Wisconsin is wisely expanding Interstate 39-90 from four to six lanes from Madison south to the Illinois border.
The much improved and roomier highway will allow people and products to get where they need to go faster and safer as south-central Wisconsin and its economy continue to grow.
Unfortunately, because of Gov. Scott Walker’s poor management of Wisconsin’s transportation system, the state Department of Transportation doesn’t have enough money to do the project right.
The DOT is considering drastic — and irresponsible — changes to its original plans for rebuilding the busy intersection of Madison’s Beltline with I-39-90. One option, according to the DOT, is to build only two lanes each way on I-39-90 through the core of the intersection, rather than three lanes each way, for a total of six lanes.
The result would be a bottleneck of traffic at one of the region’s busiest interchanges.
The DOT has delayed its recommendation for the interchange, which is aging and unsafe because of a poorly designed ramp, which pushes slower vehicles into the fast lane before they exit the interstate for the Beltline. Rather than putting savings over safety, the DOT should recommend a rebuilt interchange with six lanes, mirroring the broader expansion of the interstate to the south.
OUR VIEW: Gov. Scott Walker should finally follow through on offer to increase needed revenue
Gov. Walker’s transportation secretary, Dave Ross, is trying to save money on the project because his boss, for political reasons, has refused to increase reasonable fees on motorists to maintain a solid transportation system.

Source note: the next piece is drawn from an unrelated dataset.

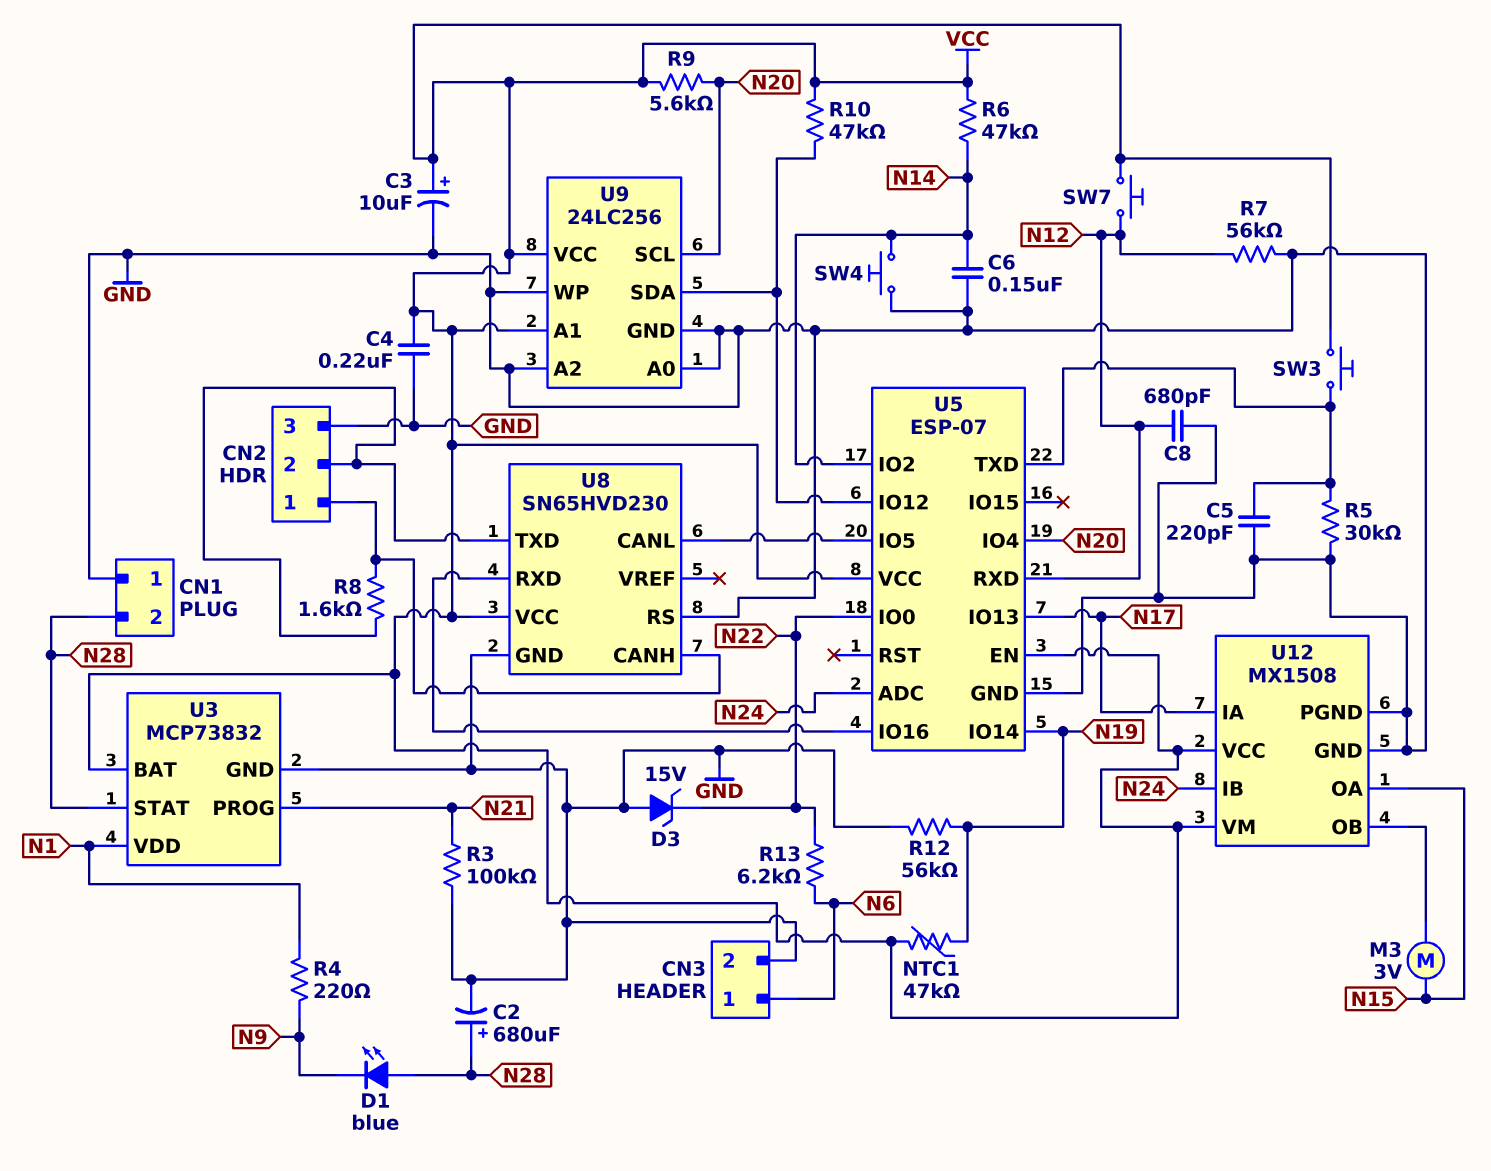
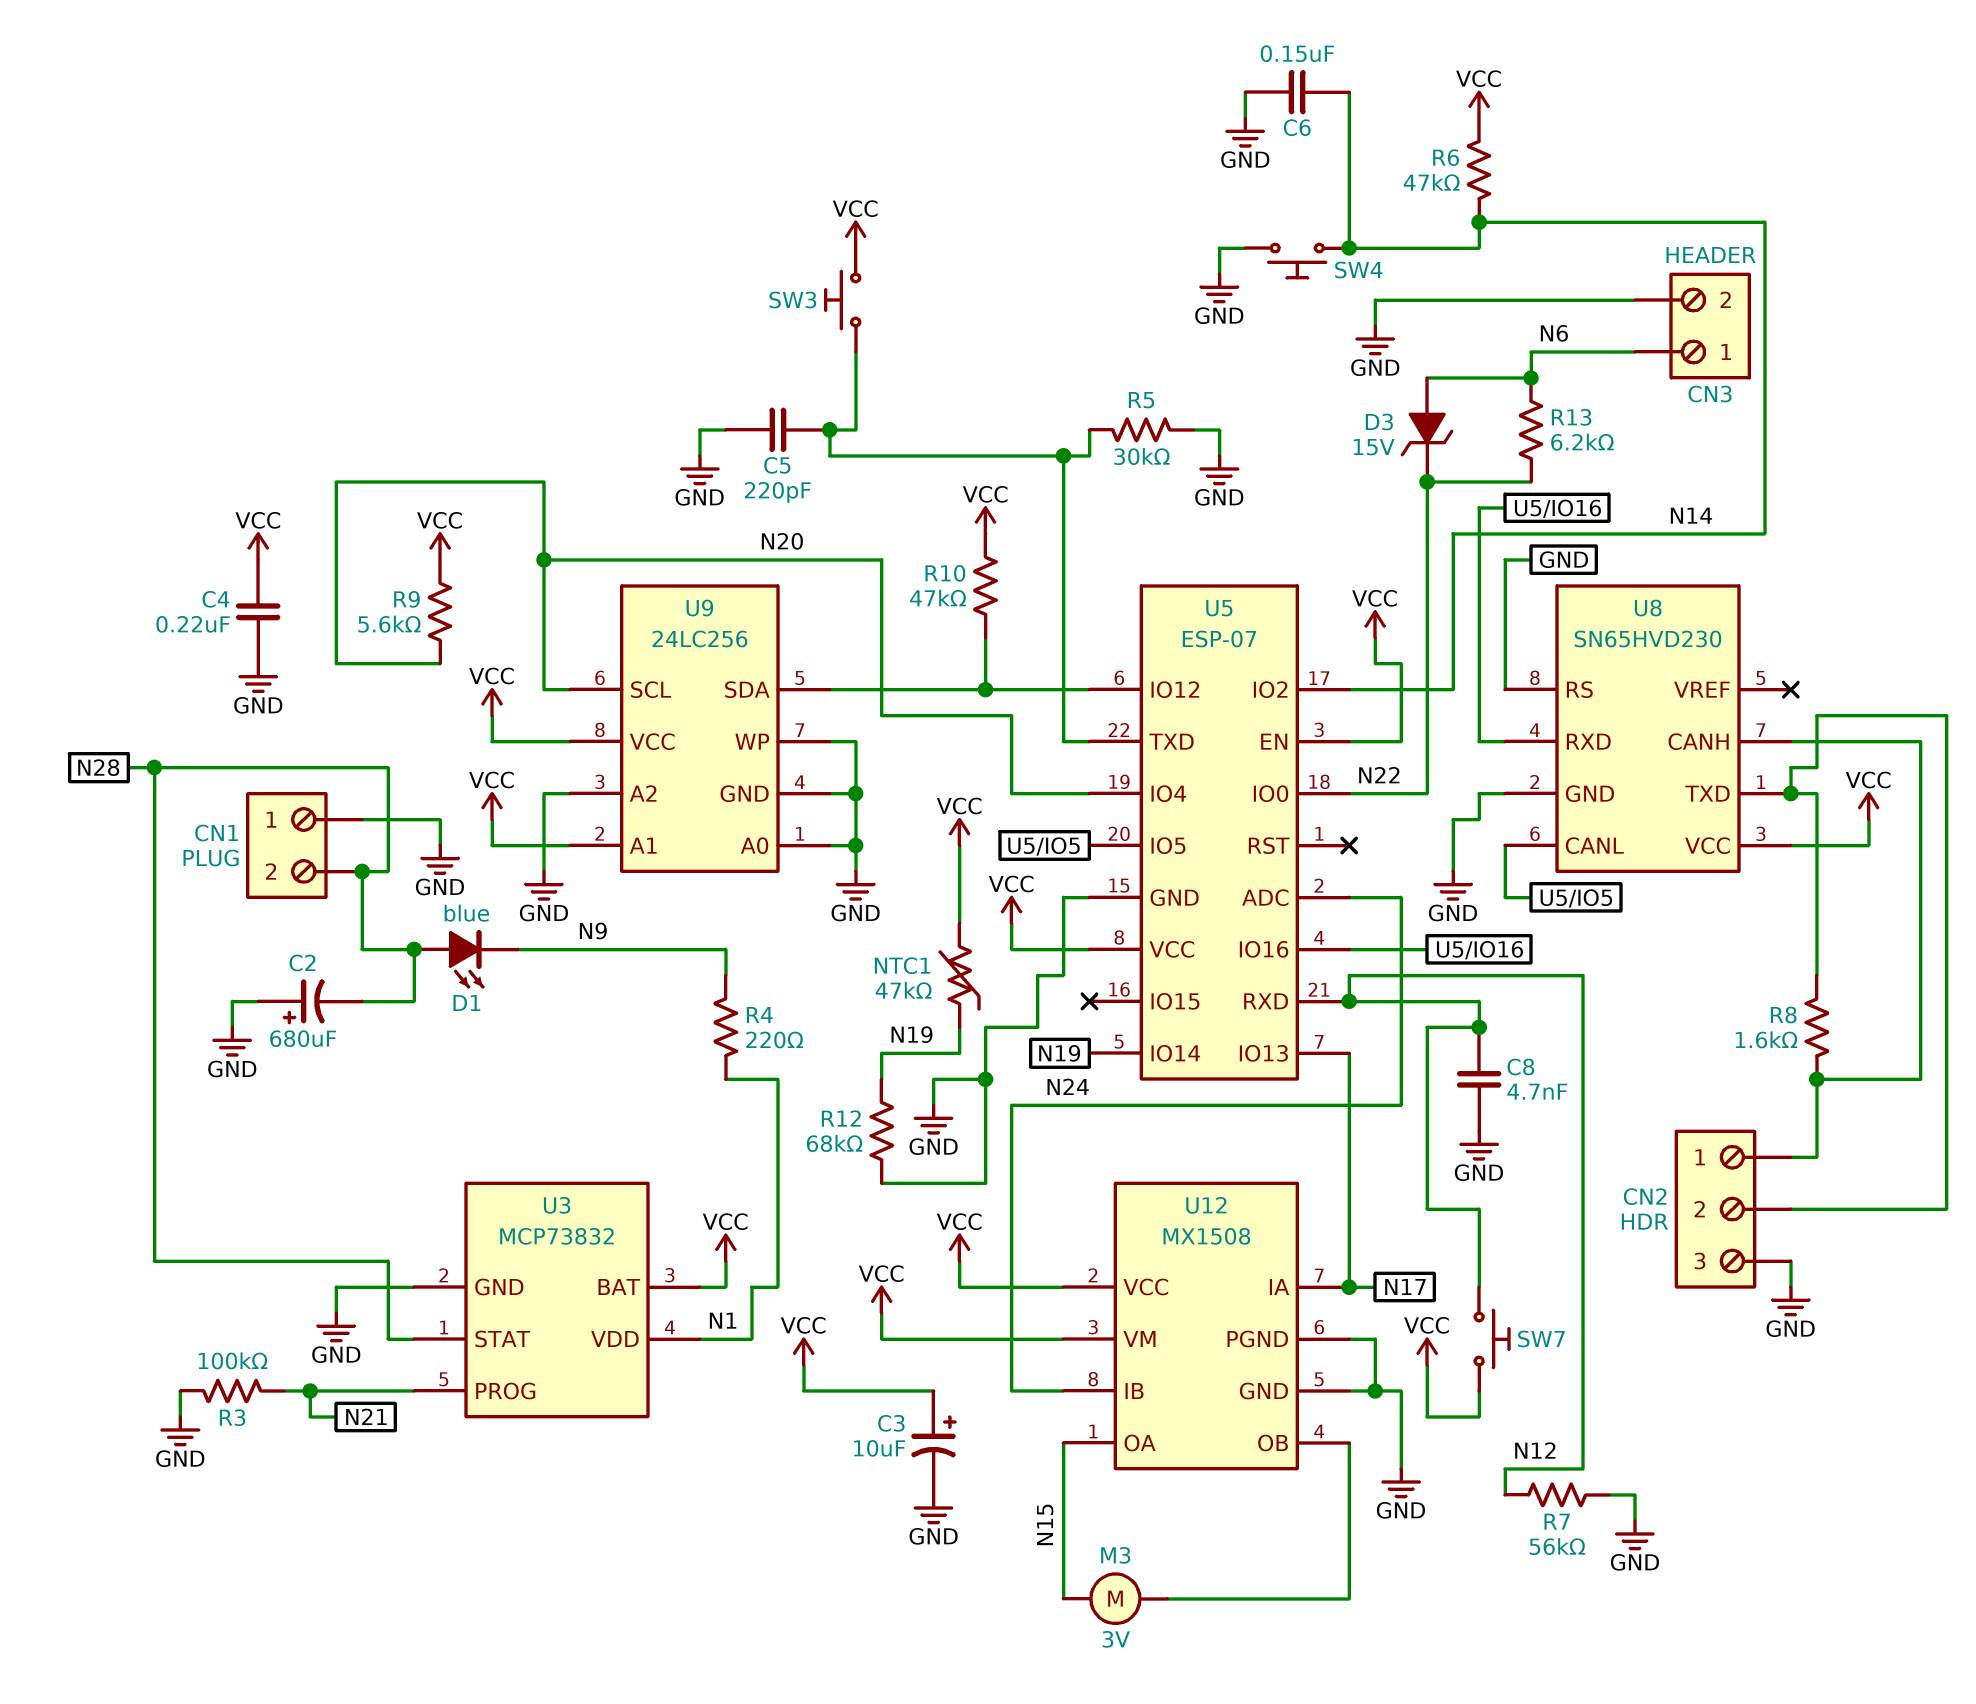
C2: 680uF (plus N28, minus GND) -> 680uF (plus GND, minus N28)
C8: 680pF (GND, N12) -> 4.7nF (GND, N12)
D3: zener 15V (A GND, K N22) -> zener 15V (A N6, K N22)
R12: 56k (GND, N19) -> 68k (GND, N19)

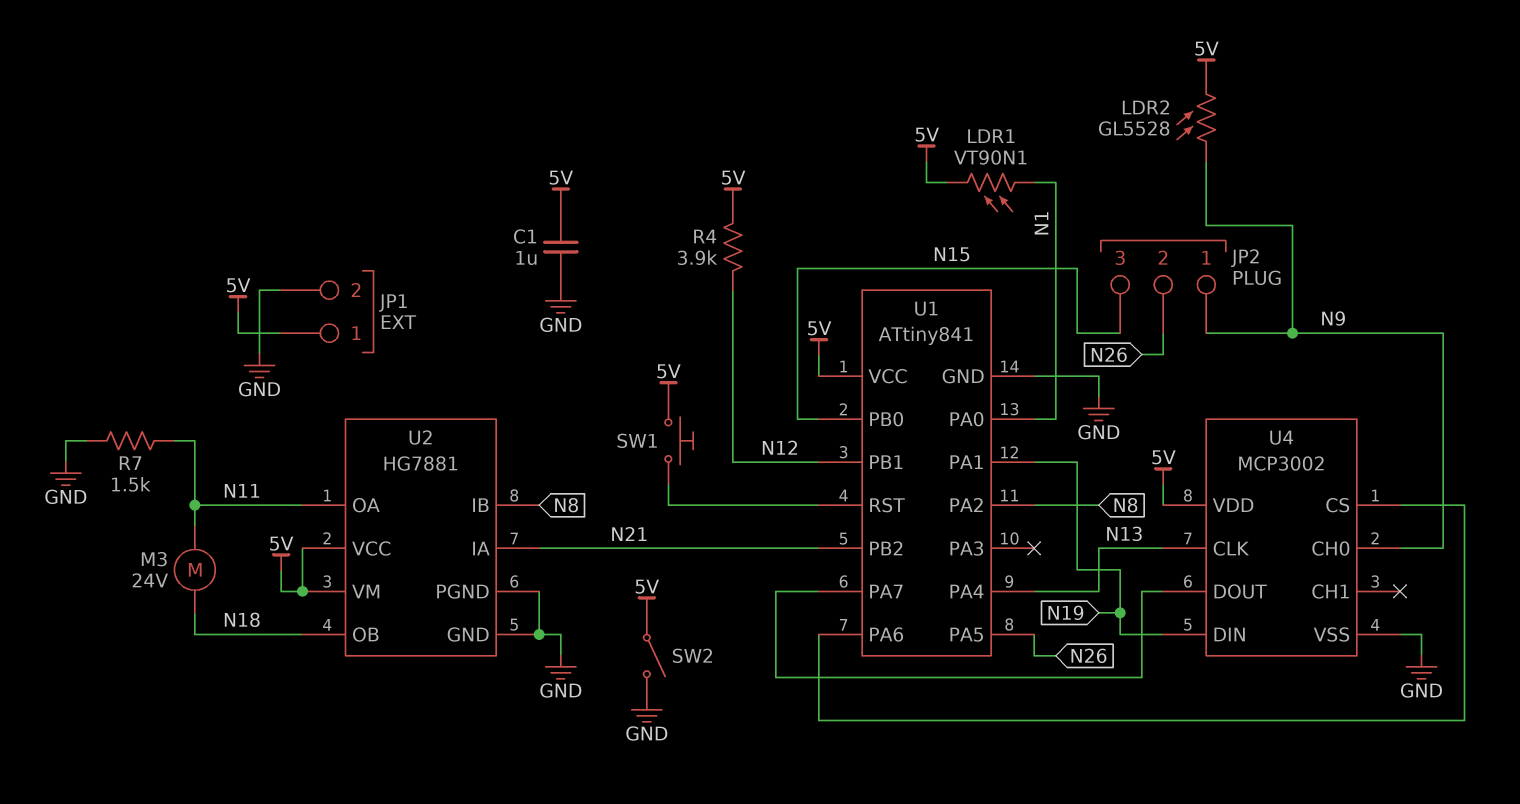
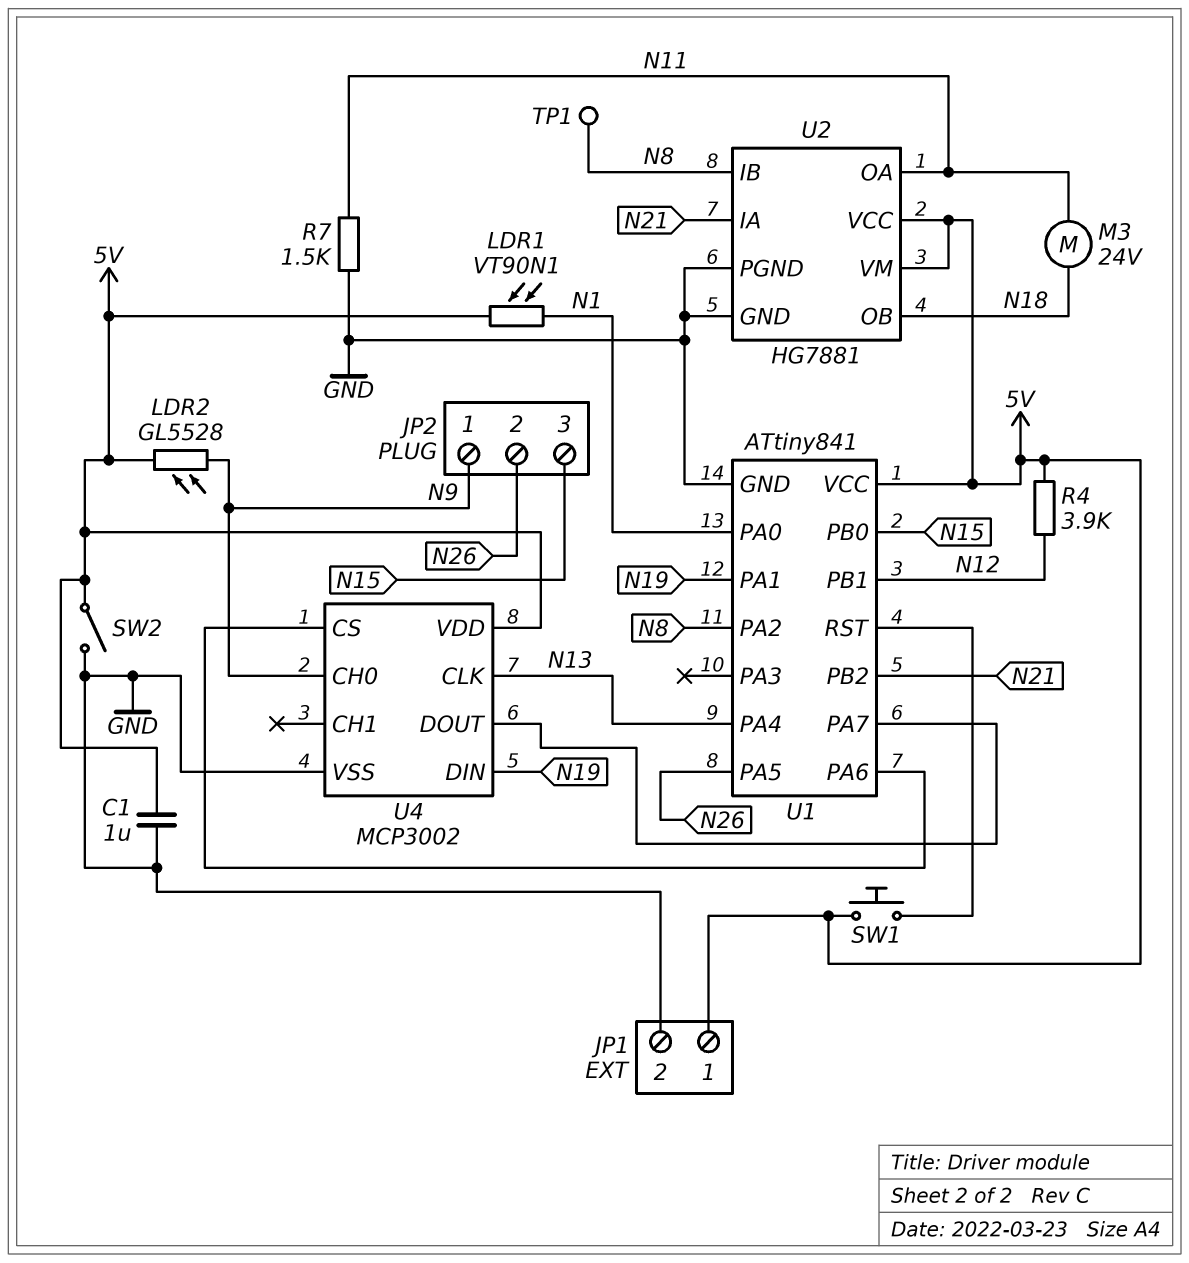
TP1: none -> test point (N8)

Opposing higher fees to cover inflation and rising construction costs has stalled road projects across the state while increasing state debt.
We’re all for trying to minimize expenses. But Ross thinks the DOT can revamp this major intersection of the Beltline and interstate for less than $100 million — when the original price tag was $550 million.
OUR VIEW: State officials should responsibly plan for more improvements to the congested and accident-prone highway
The dramatic difference in cost suggests the DOT isn’t just shaving expense where it can. It’s gutting the project. And the result will be traffic jams and much greater expense to travelers and businesses because of delays and crashes over time.
A modest increase in the state’s gas tax of 32.9 cents per gallon, which has been flat since 2006, is the simplest solution. The state’s other major source of income for roads, a $75 vehicle registration fee on most vehicles (though hybrids pay more), hasn’t increased since 2008.
It’s time to put public safety and the economy ahead of stale campaign rhetoric about not raising taxes. Rebuild the Beltline interchange and do it right — without skimping for short-term savings.